\name{snp.rhs.tests}
\alias{snp.rhs.tests}
\title{ Score tests with SNP genotypes as independent variable}
\description{
This function fits a generalized linear model with phenotype as
dependent variable and, optionally, one or more potential confounders of
a phenotype-genotype association as independent variable. A series of
SNPs (or small groups of SNPs) are then tested for additional
association with phenotype. In order to protect against misspecification
of the variance function,  "robust" tests may be selected.
}
\usage{
snp.rhs.tests(formula, family = "binomial", link, weights, subset, data = parent.frame(),
   snp.data, rules=NULL, tests=NULL, robust = FALSE, uncertain=FALSE, 
   control=glm.test.control(maxit=20, epsilon=1.e-4, R2Max=0.98),
   allow.missing=0.01, score=FALSE)
}
\arguments{
  \item{formula}{The base model formula, with phenotype as dependent variable}
  \item{family}{A string defining the generalized linear model
    family. This currently should (partially)  match one of
    \code{"binomial"}, \code{"Poisson"}, \code{"Gaussian"} or
      \code{"gamma"} (case-insensitive)}
  \item{link}{A string defining the link function for the GLM. This
  currently should (partially) match one of \code{"logit"},
  \code{"log"}, \code{"identity"} or \code{"inverse"}. The
  default action is to use the "canonical" link for the family selected}
  \item{data}{The dataframe in which the base model is to be fitted}
  \item{snp.data}{An object of class \code{"SnpMatrix"} or
    \code{"XSnpMatrix"} containing the SNP data} 
  \item{rules}{An object of class
    \code{"ImputationRules"}. If
    supplied, the rules coded in this object are used, together with
    \code{snp.data}, to calculate tests for imputed SNPs}
  \item{tests}{Either a vector of SNP names (or  numbers) for the SNPs
    to be tested, or a logical vector of length equal to the number of
    columns in \code{snp.data},
    or a list of short numeric or character
    vectors defining groups of SNPs to be
    tested (see \code{Details})}
  \item{weights}{"Prior" weights in the generalized linear model}
  \item{subset}{Array defining the subset of rows of  \code{data} to use}
  \item{robust}{If \code{TRUE}, robust tests will be carried out}
  \item{uncertain}{If \code{TRUE}, uncertain genotypes are used and
    scored by their posterior expectations.
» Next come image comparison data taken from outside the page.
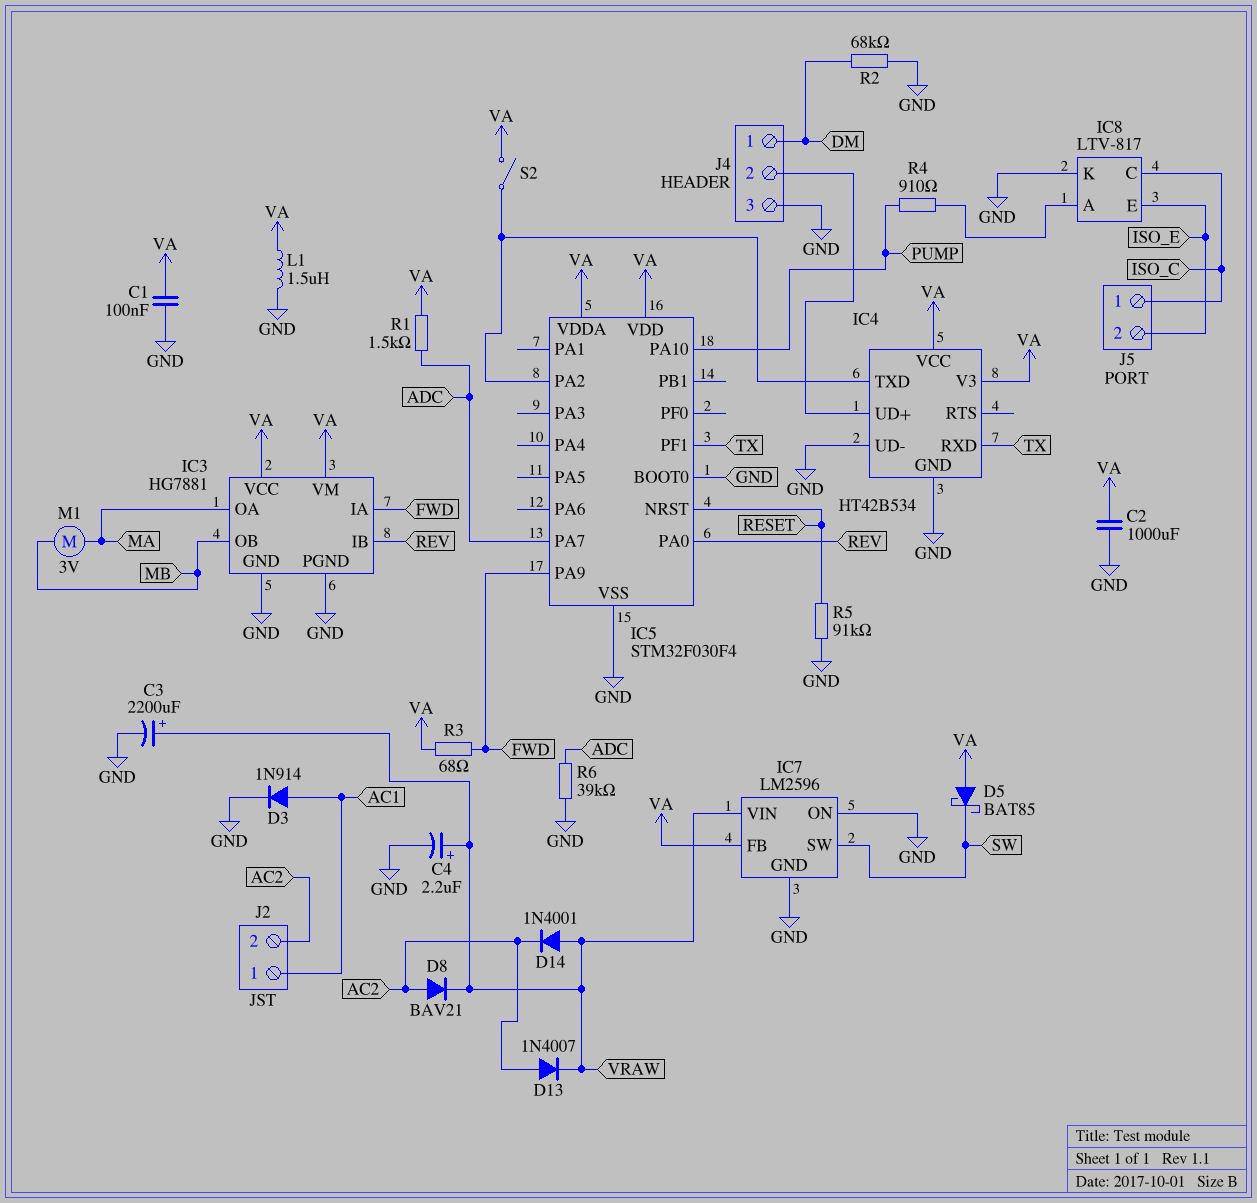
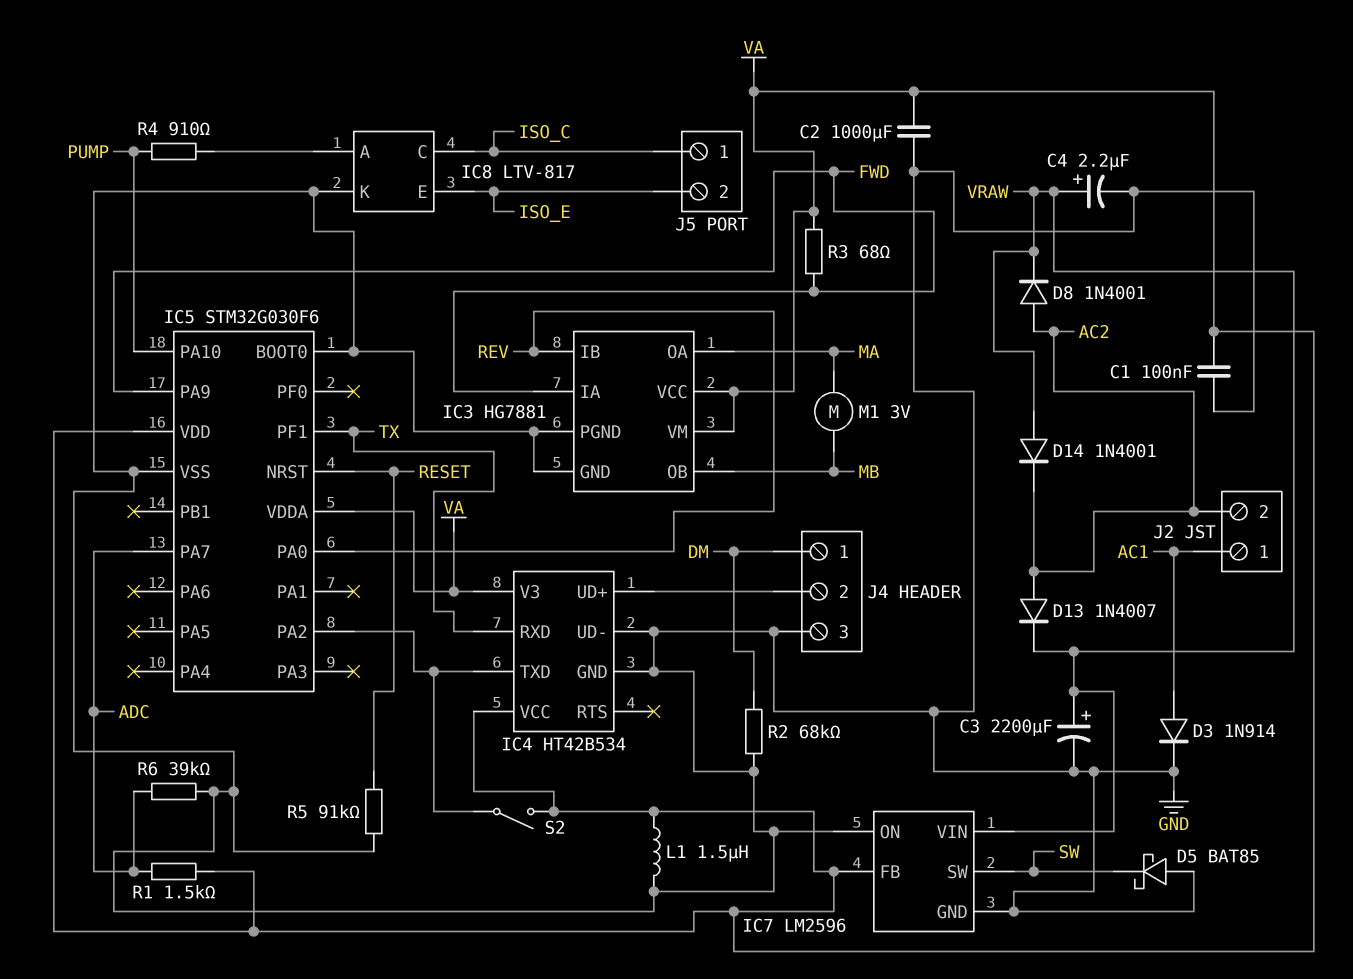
D5: schottky BAT85 (A VA, K SW) -> schottky BAT85 (A GND, K SW)
D8: diode BAV21 (A AC2, K VRAW) -> diode 1N4001 (A AC2, K VRAW)
IC5: STM32F030F4 -> STM32G030F6

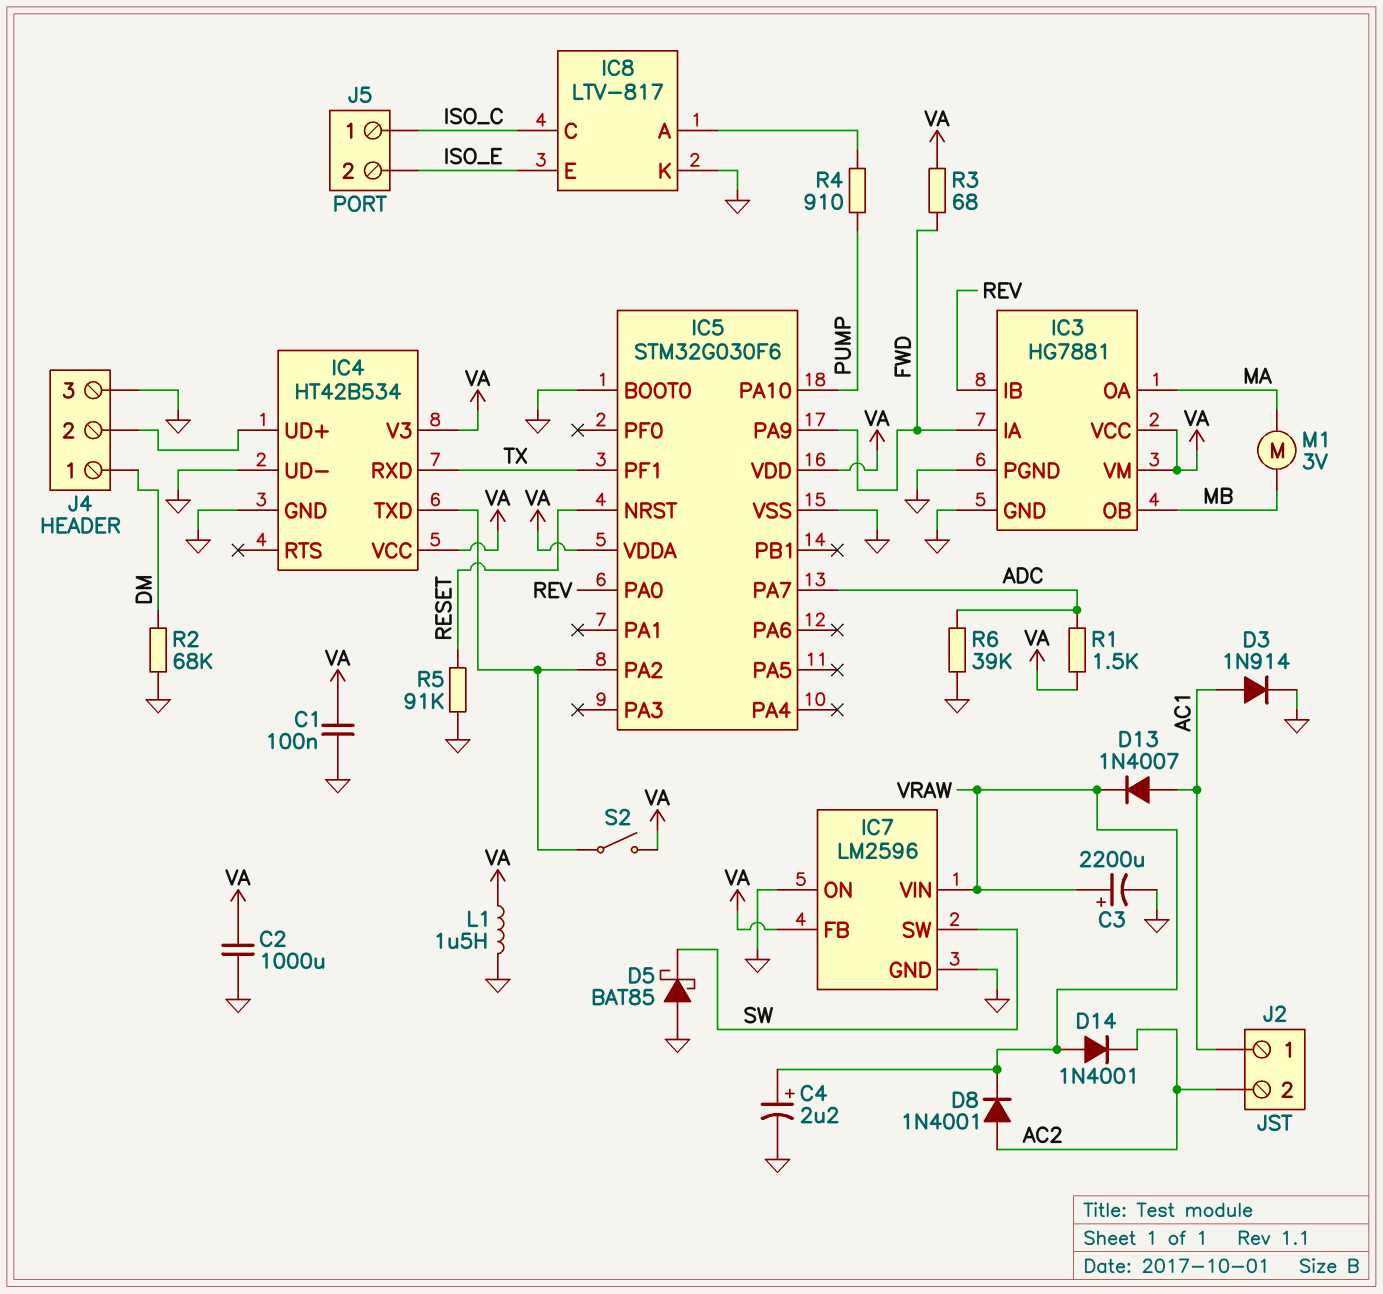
D13: diode 1N4007 (A AC2, K VRAW) -> diode 1N4007 (A AC1, K VRAW)

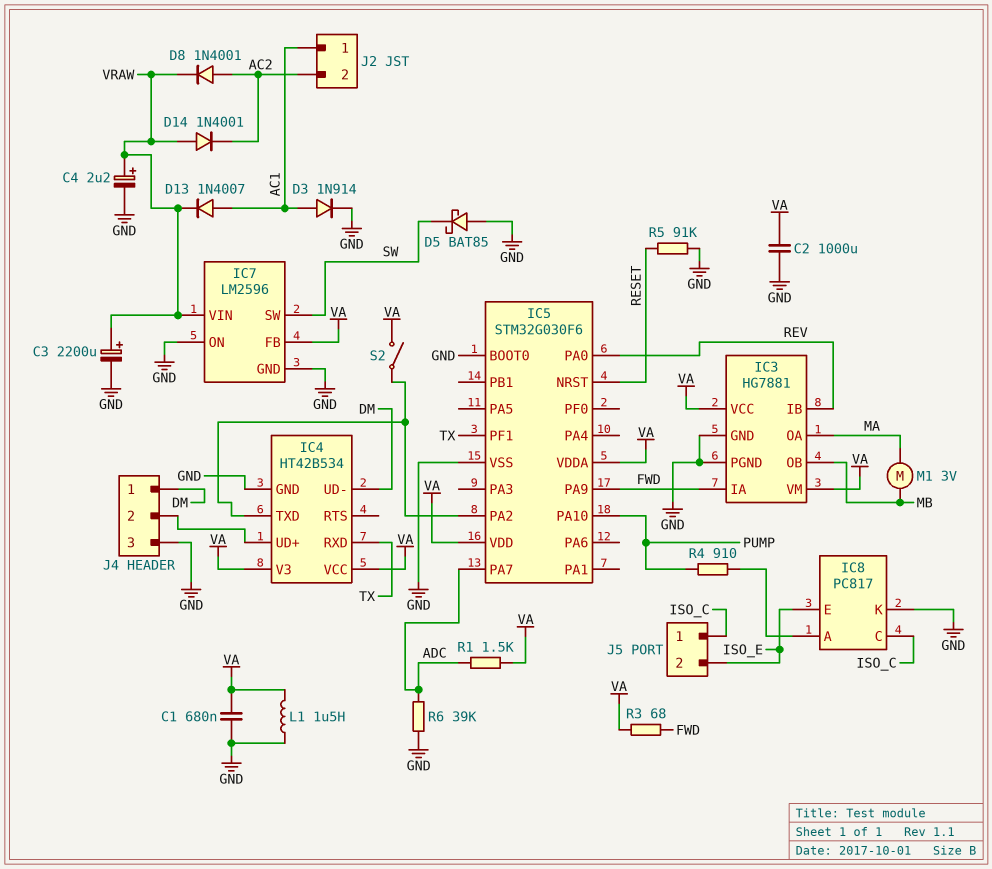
C1: 100nF (GND, VA) -> 680nF (GND, VA)
IC4 pin UD-: GND -> DM
IC8: LTV-817 -> PC817
R2: 68k (DM, GND) -> none

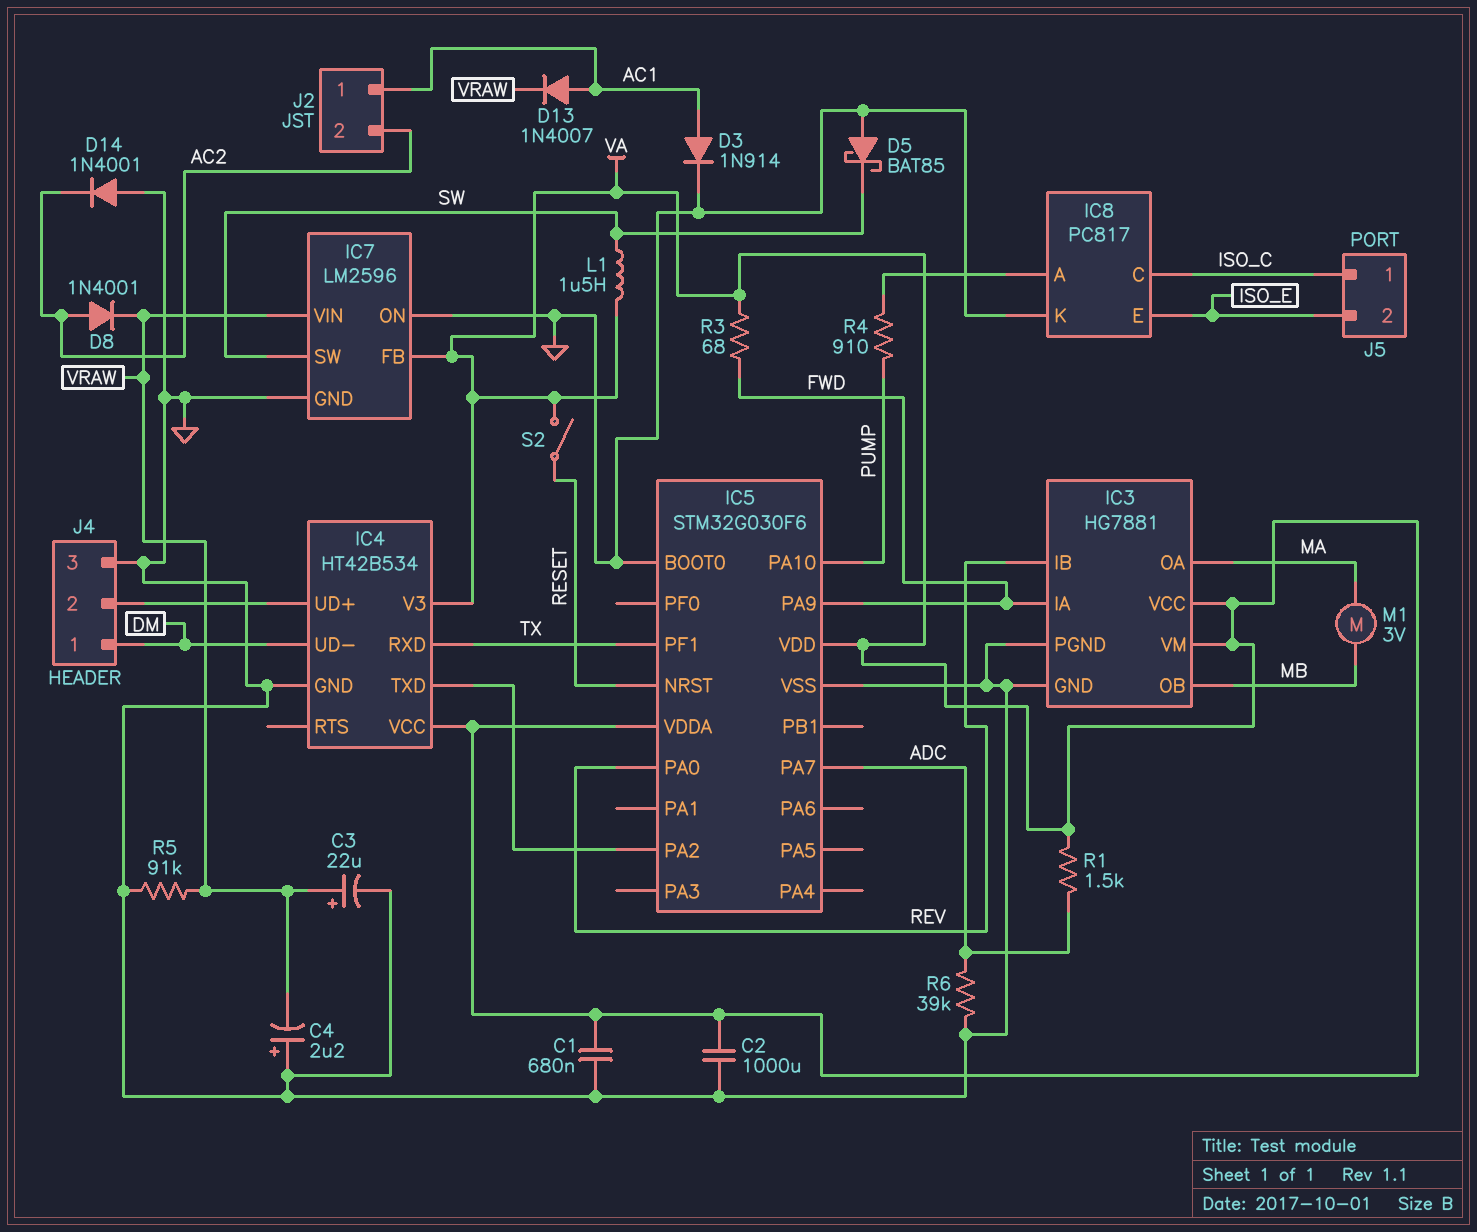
C3: 2200uF (plus VRAW, minus GND) -> 22uF (plus VRAW, minus GND)
C4: 2.2uF (plus VRAW, minus GND) -> 2.2uF (plus GND, minus VRAW)
D14: diode 1N4001 (A VRAW, K AC2) -> diode 1N4001 (A GND, K AC2)
L1: 1.5uH (GND, VA) -> 1.5uH (SW, VA)
R5: 91k (GND, RESET) -> 91k (GND, VRAW)
S2: switch (IC4/TXD, VA) -> switch (RESET, VA)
Otherwise they are treated
    as missing}
  \item{control}{An object giving parameters for the IRLS algorithm
    fitting of the base model and for the acceptable aliasing amongst
    new terms to be tested. See \code{\link{glm.test.control}}}
  \item{allow.missing}{The maximum proportion of SNP genotype that can
    be missing before it becomes necessary to refit the base model}
  \item{score}{Is extended score information to be returned?}
}
\details{
  The tests used are asymptotic chi-squared tests based on the vector of
  first and second derivatives of the log-likelihood with respect to the
  parameters of the additional model. The "robust" form is a generalized
  score test in the sense discussed by Boos(1992). The "base" model is
  first fitted, and a score test is performed for addition of one or
  more SNP genotypes to the model. Homozygous SNP genotypes are coded 0
  or 2 and heterozygous genotypes are coded 1. For SNPs on the X
  chromosome, males are coded as homozygous females. For X SNPs, it will
  often be
  appropriate to include sex of subject in the base model (this is
  not done automatically).
  
  If a \code{data} argument is supplied, the \code{snp.data} and
  \code{data} objects are aligned by rowname. Otherwise all variables in
  the model formulae are assumed to be stored in the same order as the
  columns of the \code{snp.data} object.

  Usually SNPs to be used in tests will be referenced by name. However,
  they can
  also be referenced by number, a positive number indicating the
  appropriate column in the input \code{snp.data}, and a negative number
  indicating (minus) a position in the \code{rules} list. They can also
  be referenced by a logical selection vector of length equal to the
  number of columns in \code{snp.data}. Sets of tests
  involving more than one SNP are referenced by a list and
  can use a mixture of observed and imputed
  SNPs. If the \code{tests} argument is missing, single SNP tests are
  carried out; if a \code{rules} is given, all \emph{imputed} SNP tests
  are calculated, otherwise all SNPs in the input \code{snp.data} matrix
  are tested. But note that, for single SNP tests, the function
  \code{\link{single.snp.tests}} will often achieve the same
  result much faster.
}
\value{
  An object of class \code{\link[=GlmTests-class]{GlmTests}}
  or \code{\link[=GlmTestsScore-class]{GlmTestsScore}}
  depending on whether \code{score} is set to \code{FALSE} or \code{TRUE}
  in the call.
}
\references{Boos, Dennis D. (1992) On generalized score tests. \emph{The
  American Statistician}, \strong{46}:327-333.}
\author{David Clayton \email{david.clayton@cimr.cam.ac.uk}}
\note{
  A factor (or
  several factors) may be included as arguments to the function
  \code{strata(...)} in the \code{formula}. This fits all
  interactions of the factors so included, but leads to faster
  computation  than fitting these in the normal way. Additionally, a
  \code{cluster(...)} call may be included in the base model
  formula. This identifies clusters of potentially correlated
  observations (e.g. for members of the same family); in this case, an
  appropriate robust estimate of the variance of the score test is used.
}
\seealso{\code{\link{GlmTests-class}},
  \code{\link{GlmTestsScore-class}},
  \code{\link{single.snp.tests}}, \code{\link{snp.lhs.tests}},
    \code{\link{impute.snps}}, \code{\link{ImputationRules-class}},
  \code{\link{SnpMatrix-class}}, \code{\link{XSnpMatrix-class}}}
\examples{
data(testdata)
slt3 <- snp.rhs.tests(cc~strata(region), family="binomial",
   data=subject.data, snp.data= Autosomes, tests=1:10)
print(slt3)
}
\keyword{htest}